Last night I did a cooking class for a bunch of Mommas. Mommas being woman with children. I've been doing this class/cooking club for the past 6 months and every month has a theme. This month we decided to do Sangria and Tapas. Spanish in nature, Tapas are basically appetizer size portions of all types of food. As for Sangria, it is an alcoholic beverage made from wine, fruit and many other different ingredients. Here is a basic recipe for Sangria:
· 1 Bottle of red wine (Cabernet Sauvignon, Merlot, Rioja reds, Zinfandel, Shiraz)
· 1 Lemon cut into wedges
· 1 Orange cut into wedges
· 2 Tbsp sugar
· 1 Shot brandy
· 2 Cups ginger ale or club soda
Pour wine in the pitcher and squeeze the juice wedges from the lemon and orange into the wine. Toss in the fruit wedges (leaving out seeds if possible) and add sugar and brandy. Chill overnight. Add ginger ale or club soda just before serving.
If you'd like to serve right away, use chilled red wine and serve over lots of ice.
Addition ideas: sliced strawberries, peaches, handful of fresh blueberries, raspberries, kiwi, a shot or two of gin, brandy or rum, a cup of ginger ale, citrus soda pop or lime juice.

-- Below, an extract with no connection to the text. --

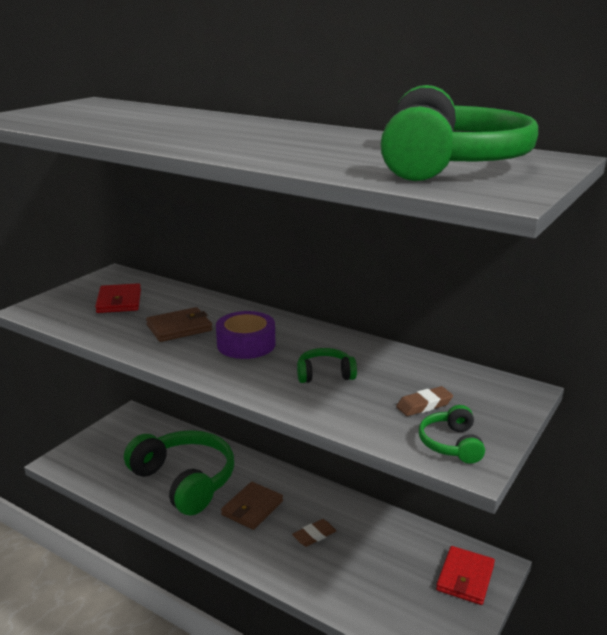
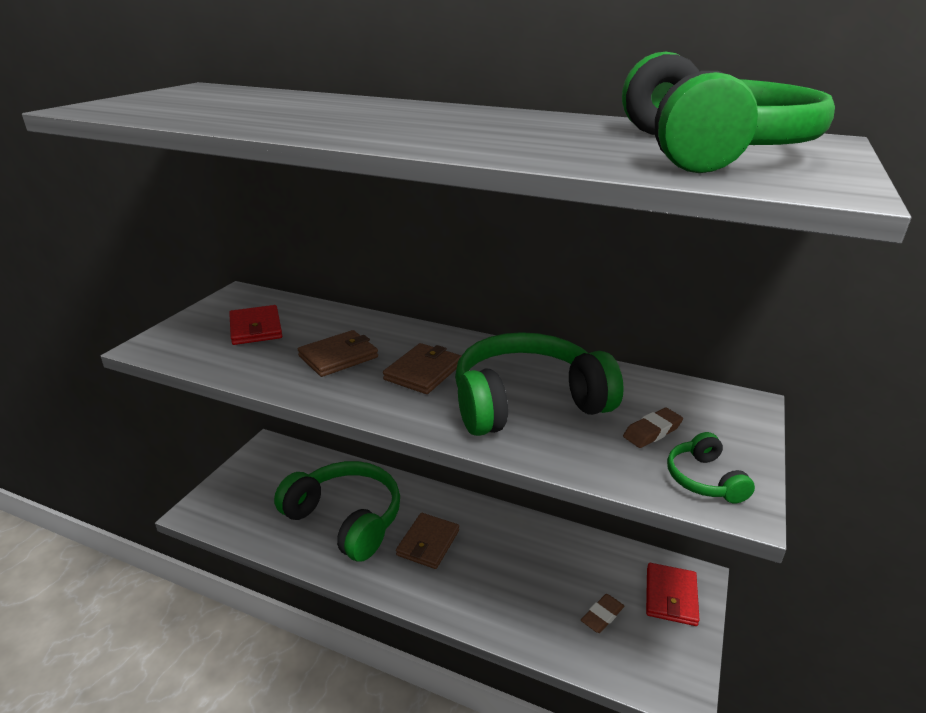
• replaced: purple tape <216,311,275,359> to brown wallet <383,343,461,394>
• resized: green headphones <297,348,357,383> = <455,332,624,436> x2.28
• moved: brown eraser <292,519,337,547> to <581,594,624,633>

With the Sangria I cooked a Tortilla Espanola (potato omelet) with Sofrito (Spanish tomato sauce), a Orange and Red Onion Salad and Spanish Meatballs with Romesco. The meatballs were sensational especially with the Romesco sauce. Romesco is a traditional sauce from the Catalonia region in Spain. It's very easy to make and can accompany many foods. The meatballs had a unique flavor probably because of the unique ingredients of pine nuts and cinnamon.
I would highly recommend having a Sangria and Tapas party at your house. Invite some friends over, enjoy some wonderful food, drink and good times!
Here's the recipe for the Meatballs and Romesco.
Spanish Meatballs With Romesco Sauce
1¼ hours | 45 min prep
For the meatballs
· 1 lb ground pork
· 1 cup fresh breadcrumb
· 2 eggs, beaten
· 3 tablespoons Italian parsley, chopped
· 3 garlic cloves, finely chopped
· 1/4 cup pine nuts
· 1/2 teaspoon salt
· 1/2 teaspoon black pepper
· 1/8 teaspoon cinnamon
· 1-2 tablespoon olive oil
For the sauce
· 1 tablespoon olive oil
· 1 slice white bread (large)
· 1/2 cup whole almond, toasted
· 1/4 teaspoon red pepper flakes
· 1 garlic clove, chopped
· 1/2 cup jarred spanish pimiento, drained
· 1/2 lb tomato, peeled, seeded, and chopped
· 1/4 teaspoon paprika
· 1/4 teaspoon salt
· 1/2 teaspoon black pepper
· 1/4 cup red wine vinegar
· 1/2 cup extra virgin olive oil
- For the meatballs:.
- In a bowl, combine pork, bread crumbs, eggs, parsley, garlic, pine nuts, salt, pepper and cinnamon. Form into 1-inch balls.
- In a large skillet, heat oil over medium heat. Working in batches to avoid crowding, saute the meatballs until well-browned and cooked through, about five minutes. Transfer to paper towels to drain.
- For the sauce:.
- Heat olive oil in a skillet over medium heat. Fry the slice of bread on both sides until golden (about 1 minute).
- In a food processor, finely chop the bread, almonds, pepper flakes and garlic. Add the pimientos, tomatoes, paprika, salt and pepper. Process to a smooth paste. Add the vinegar and process to combine. With the machine running, gradually add the oil in a thin stream to emulsify the sauce.
- Transfer meatballs to a serving plate and serve with Romesco sauce.